Ask: What do you notice? What do you wonder?

Tell: List everything you already know and the things that you wonder about plate tectonics and the ocean floor on this form under the “K” for “Know” and the “W” for “Wonder.”

Spend time playing the “Plates on the Move" game. Click on the “+” signs found in the Pacific Northwest and answer all the associated questions for the plates you clicked.

Ask: What do you notice? What do you wonder?

Explain: Subduction at plate boundaries is responsible for volcanic eruptions such as those associated with the Cascade volcanoes. Point out the location of Axial Seamount on the Juan de Fuca mid-ocean ridge, the  Cascadia Subduction Zone and the plate boundaries.

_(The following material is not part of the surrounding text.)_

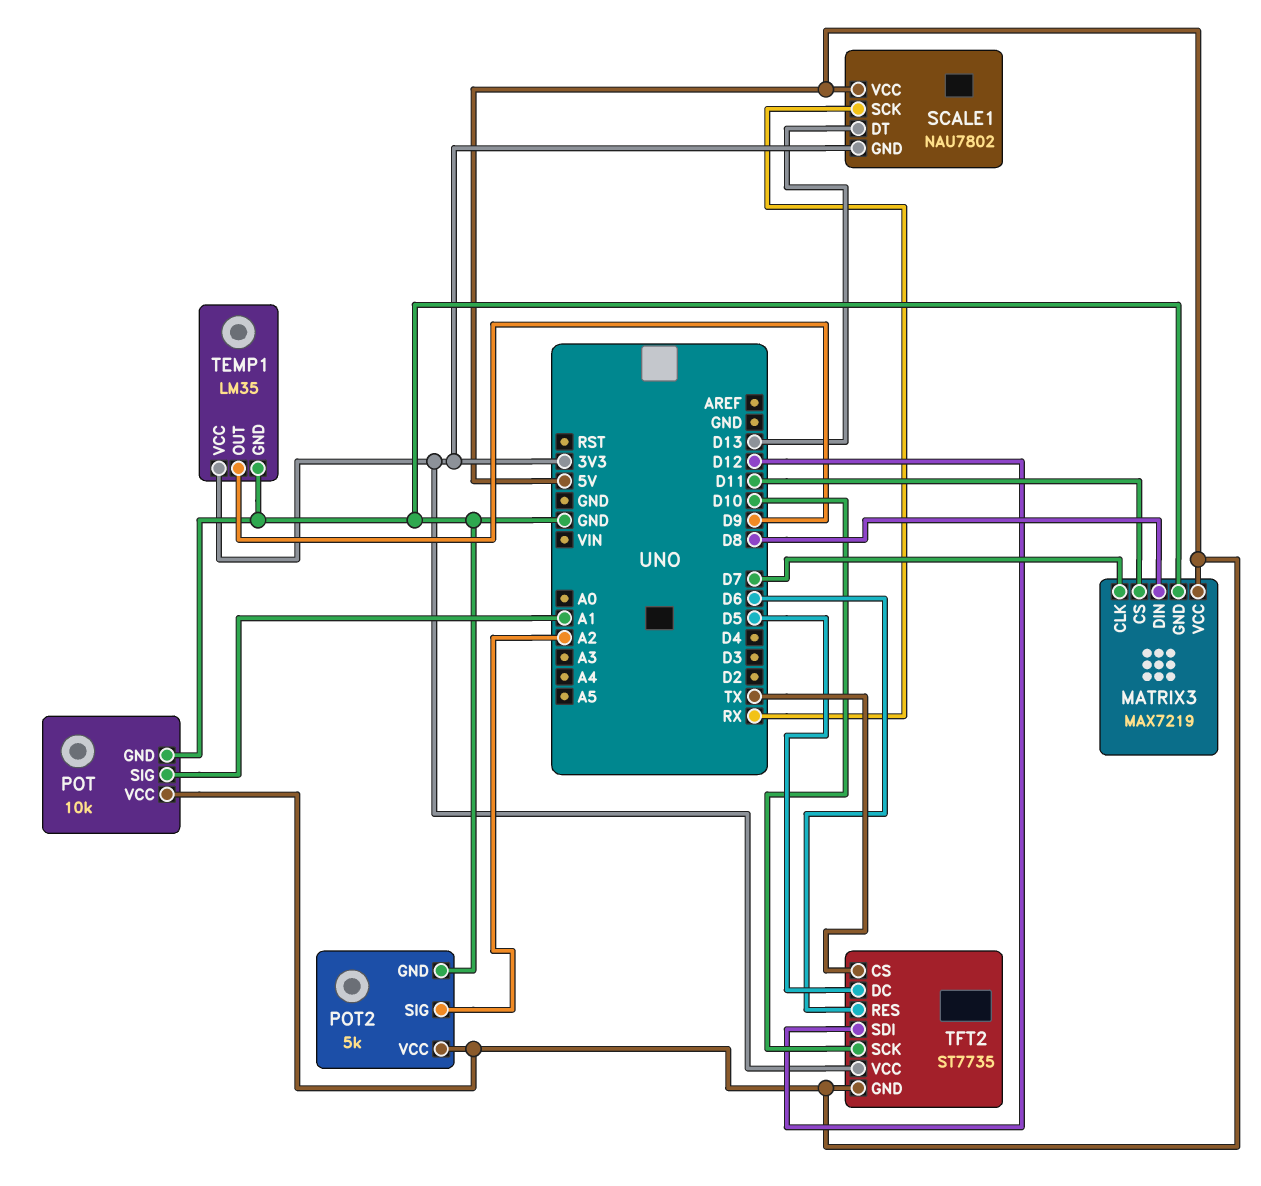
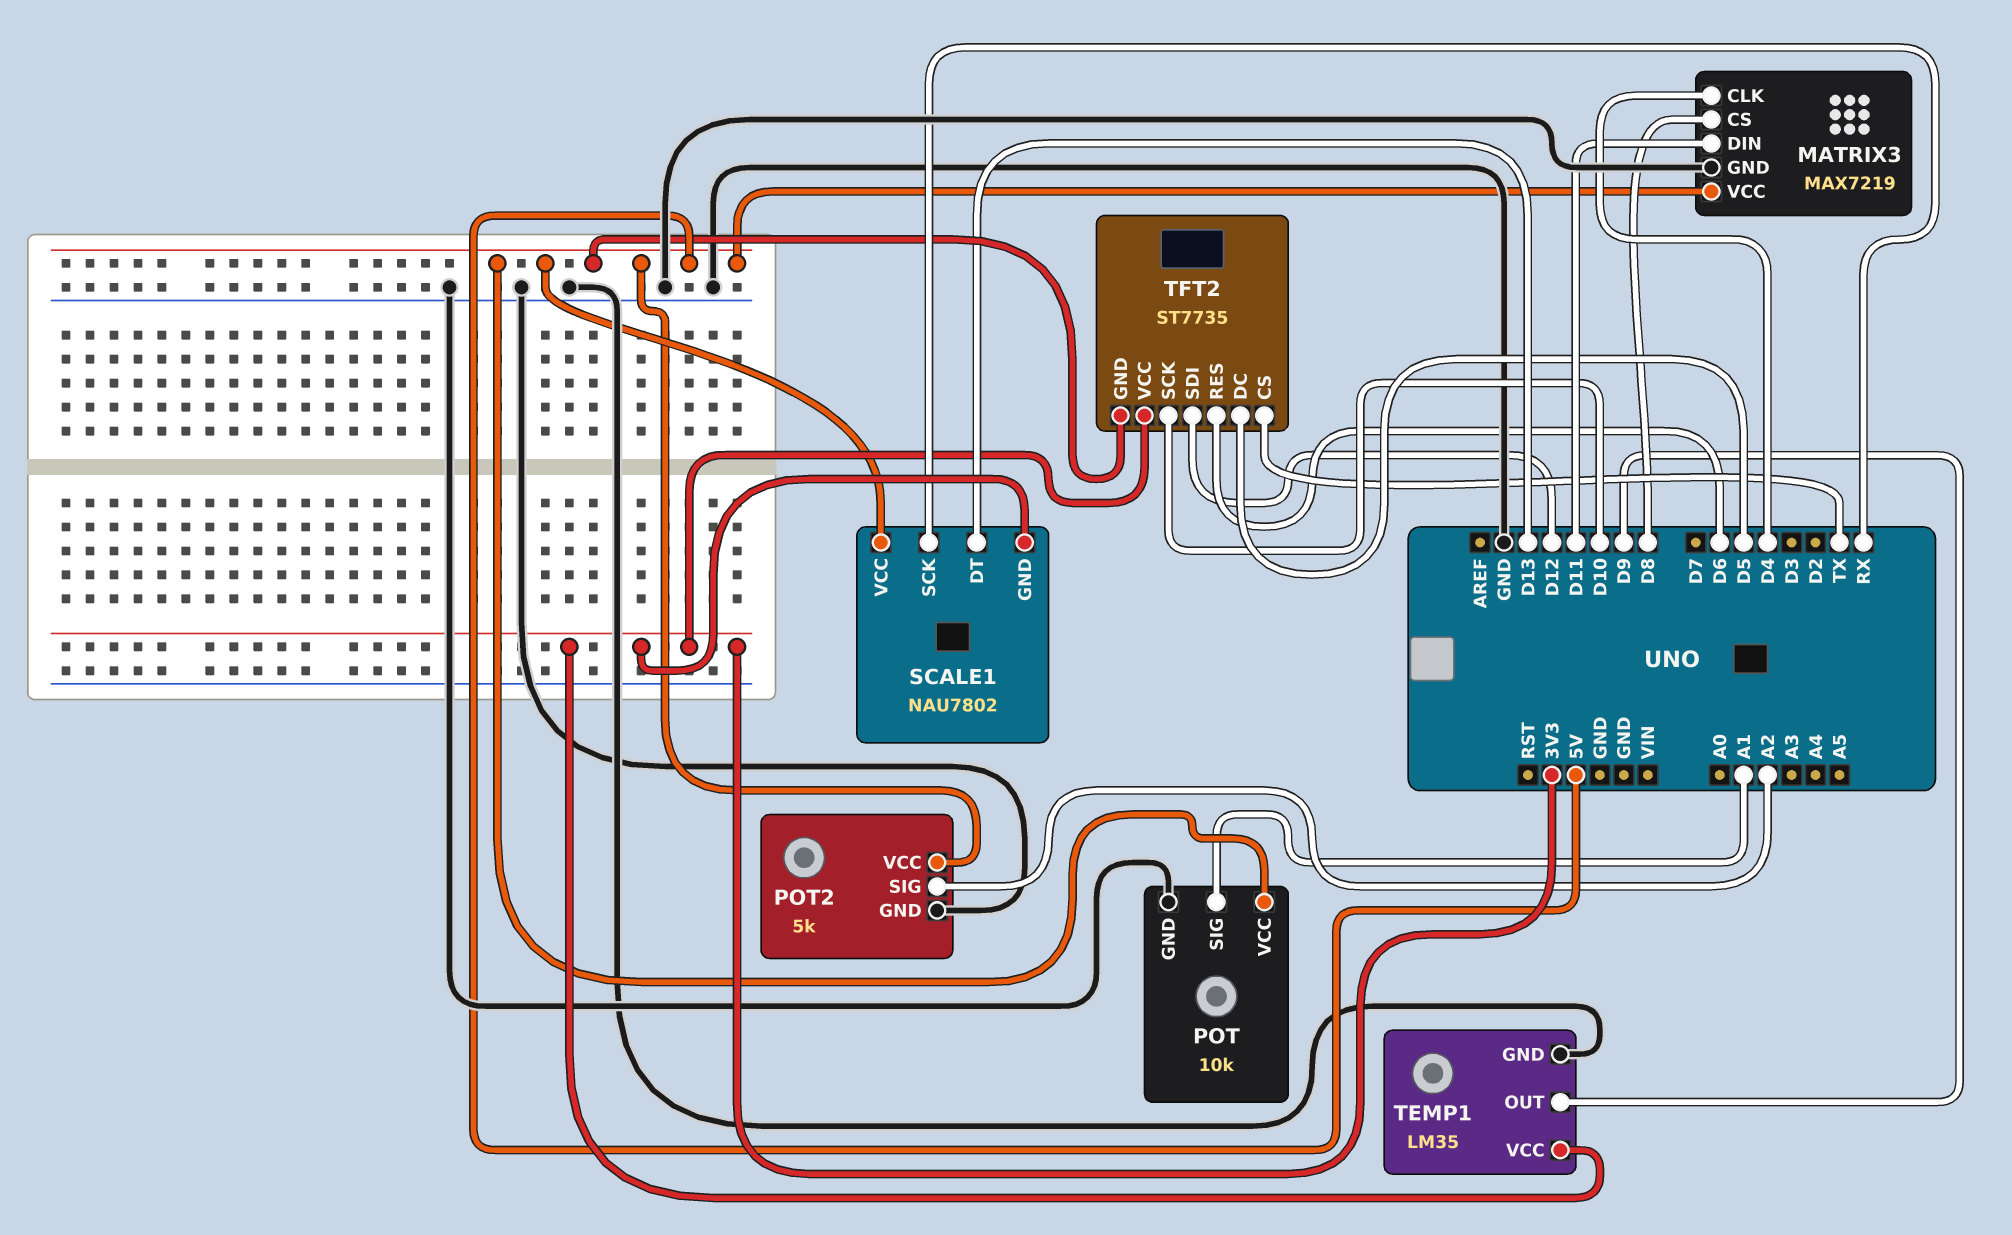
MATRIX3 pin CLK: D7 -> D4
MATRIX3 pin CS: D11 -> D8
MATRIX3 pin DIN: D8 -> D11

Ask: What are tectonic plates and how do they interact to form underwater volcanoes?

Explain: Today we will use graham crackers as a model to help us understand how plate interaction leads to the formation of underwater volcanoes.

Complete the Pacific Science Center Graham Cracker Plate Tectonics activity

Check for Understanding (formative assessment)

Monitor students while they explore with the graham cracker/plate tectonic boundary activity above. While monitoring, ask students to explain divergent plate boundaries, transform plate boundaries and convergent plate boundaries (subduction zones).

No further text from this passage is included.